While recovering, Margaret --- who could never be still for
long --- began writing the book that would make her famous. The
ball started rolling after the book was published in 1936.
It was almost instantly a bestseller, and she won the Pulitzer
Prize only a year later in 1937. The movie followed quickly,
starring Vivien Leigh and Clark Gable setting in stone, or
well, film, the epic of GONE WITH THE WIND, and essentially
making Margaret Mitchell a household name.
Margaret lived to the fullest, looking for passion and love
--- never stopping to ask permission or dutifully submitting
to anyone's will but her own. She was certainly ahead of her
time, a female bestseller who was, gulp, divorced. It is not
simply her epic novel that delights and inspires generations
of readers, but also her own personality, that shines through
in and beyond GONE WITH THE WIND. There is a reason for the
cult following --- everyone who has read the book has a story
to go along with it, including me.
I was 13 when my mother gave me her battered copy of GONE
WITH THE WIND. She had purchased it in a secondhand
bookstore on some hidden military base in Bangkok, Thailand.
I was impressed by its age and by the fact that my mother
had held onto this volume through her many moves to and throughout
the United States.
Her eyes sparkled when she told me about Scarlett's scandalous
flirtations and her will to survive.
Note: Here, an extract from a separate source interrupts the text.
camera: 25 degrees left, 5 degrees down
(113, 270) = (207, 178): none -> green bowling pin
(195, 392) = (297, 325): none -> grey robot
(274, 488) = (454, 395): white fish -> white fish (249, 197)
I was intrigued by my
mother's attachment to GONE WITH THE WIND because she never
read novels and generally considered them fluff. But
something about this book captivated her. My mother, the realist,
was under Scarlett's spell.
I quickly became as enchanted with this novel as my mother
was. Her tattered copy has never left my possession and it
remains my bedside book of choice. Ten years later, I still
read it frequently and often crack it open to the description
of the barbecue or to the detailed catalog of Scarlett's summer
wardrobe. Even fellow readers and lovers of GONE WITH THE
WIND look at me strangely when I explain my desire to reread
the book over and over. They don't understand. The familiarity
and comfort this novel gives me is nothing I can articulate.
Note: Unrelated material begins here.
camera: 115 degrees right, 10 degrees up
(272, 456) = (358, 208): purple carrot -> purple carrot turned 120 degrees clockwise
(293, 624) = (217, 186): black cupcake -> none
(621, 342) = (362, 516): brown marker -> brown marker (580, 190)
When I'm feeling anxious, I go to my shabby volume and open
it up to any page and read for as long as I need to. This
simple practice has put my mind at ease when the stress and
pressure of graduate school gets to be too much. GONE WITH
THE WIND is the perfect salve for my chafed brain when I get
impatient with American Modernism or the New Critics become
tiresome. Tara, is a home of sorts to me, as it was to Gerald
O'Hara and his family.
Because I read GONE WITH THE WIND as a young girl first experiencing
puberty and the maddening behavior of the opposite sex, Scarlett
served as a role model for me. Margaret Mitchell cleverly
de-emphasized Scarlett's conformity to the traditional beauty
of the time. She was not beautiful, according to Mitchell
and the standards of the Civil War South, but there was something
about Scarlett that appealed to men and women. At 13, I was
hardly beautiful or charismatic --- I knew that --- but I
thought that maybe I would eventually have that something
special. Maybe when I was 16 or 17, something inside of me
would emerge and charm everyone. To a 13-year-old girl, already
willingly caught up in the excitement of romance and adventure
of literature, Scarlett O'Hara was the ultimate role model.
I have found excitement, and, at times, what I thought was
true love. The excitement was fleeting and the love flickered
and burned itself out time after time, but Scarlett and Tara
still shine. No amount of time or cynicism will tarnish the
gleam of their story. It continues to thrill both me and the
devoted readers who have also developed relationships with
the characters in GONE WITH THE WIND. I don't often thank
my mother for everything she does for me, but I must remember
to thank her for her copy of this book. I am certain that
it will remain my bedside book of choice, a welcome rest for
my heart and soul, until I am forced to listen to it on audio.